The easiest way to begin mapping between a enduring class and a table is one-on-one. In a case such as this, all of the attributes in the enduring class are represented by all of the columns of the table. Each case in point of a business class is then in turn stored in a row of that table.
Though this particular type of mapping is pretty straightforward, it can conflict with the existing object and entity-relation (we discussed entities in the previous article) models. This is partially due to the fact that the goal of the object modeling is to model an organizational process using real world objects, (we will discuss more about object modeling in the following article), where as the goal of entity-relational modeling is to normalize and retrieve data in a quick manner.
Due to this two types of class to table modeling methods have been adopted by most users. This was to help overcome the issues caused by differences between the relational and object models. The two methods are known as SUBSET mapping and SUPERSET mapping.

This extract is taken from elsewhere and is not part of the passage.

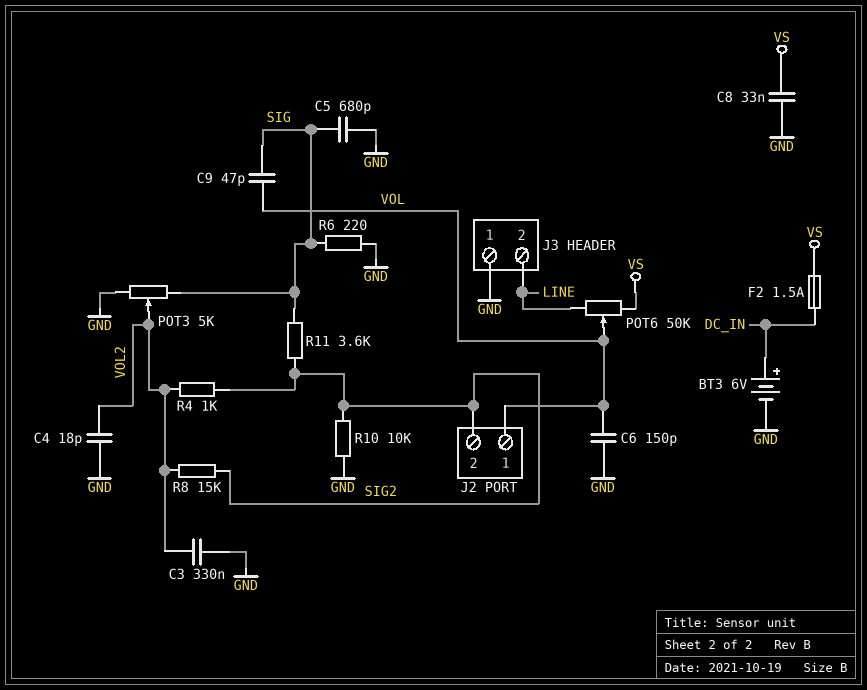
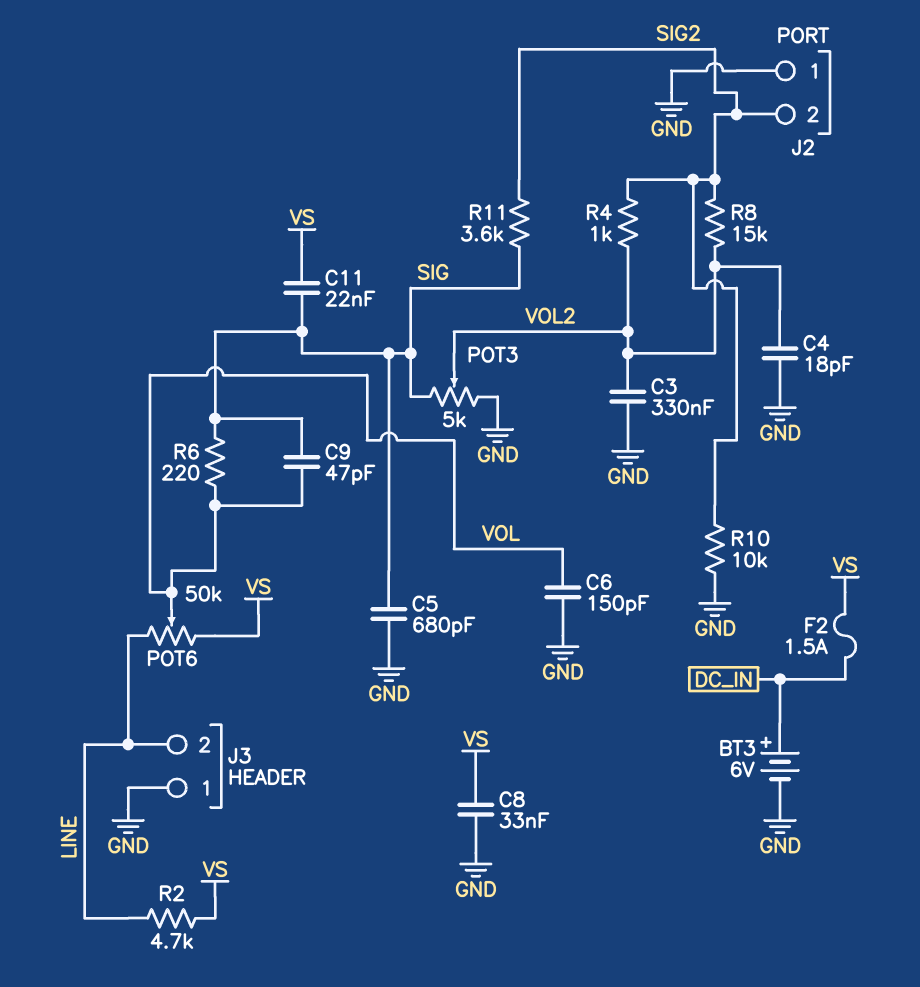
C11: none -> 22nF (SIG, VS)
J2 pin 1: VOL -> GND
R2: none -> 4.7k (LINE, VS)
R6: 220 (GND, SIG) -> 220 (SIG, VOL)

With SUBSET Mapping the attributes of a persistent class, or described above as an enduring class, represent either a section of the columns in a table or all of the columns in the table.
SUBSET Mapping is used mostly when all of the attributes of a class are mapped to the same table. This method is useful also when a class is not concerned with a portion of the columns of its table in the database due to the fact that they are not a part of the business model.
SUBSET Mapping is used to create projection classes as well for tables with a sizable number of columns. A projection class contains enough information to enable the user to choose a row for complete retrieval from a database.
This essentially reduces the amount of information passed through out the network. This type of mapping can also be used to help may a class inheritance tree to a table of using filters.
Now let’s consider SUPERSET Mapping. With a persistent class the superset mapping method holds attributes taken from columns of more then one table. This particular method of mapping is also known as table spanning.
Mapping using the SUPERSET method is meant to create view classes that cover the underlying data model, or to map a class inheritance tree to a database by using a Vertical mapping tactic.
There are millions of other aspects and advantages to this model. The Object-Relational model does what no other single model before it could do. By combining the strongest points of those that did come before it, this model has surpasses expectations, and taken on a definitive role in database technology. Despite what models follow it, this model is here to stay.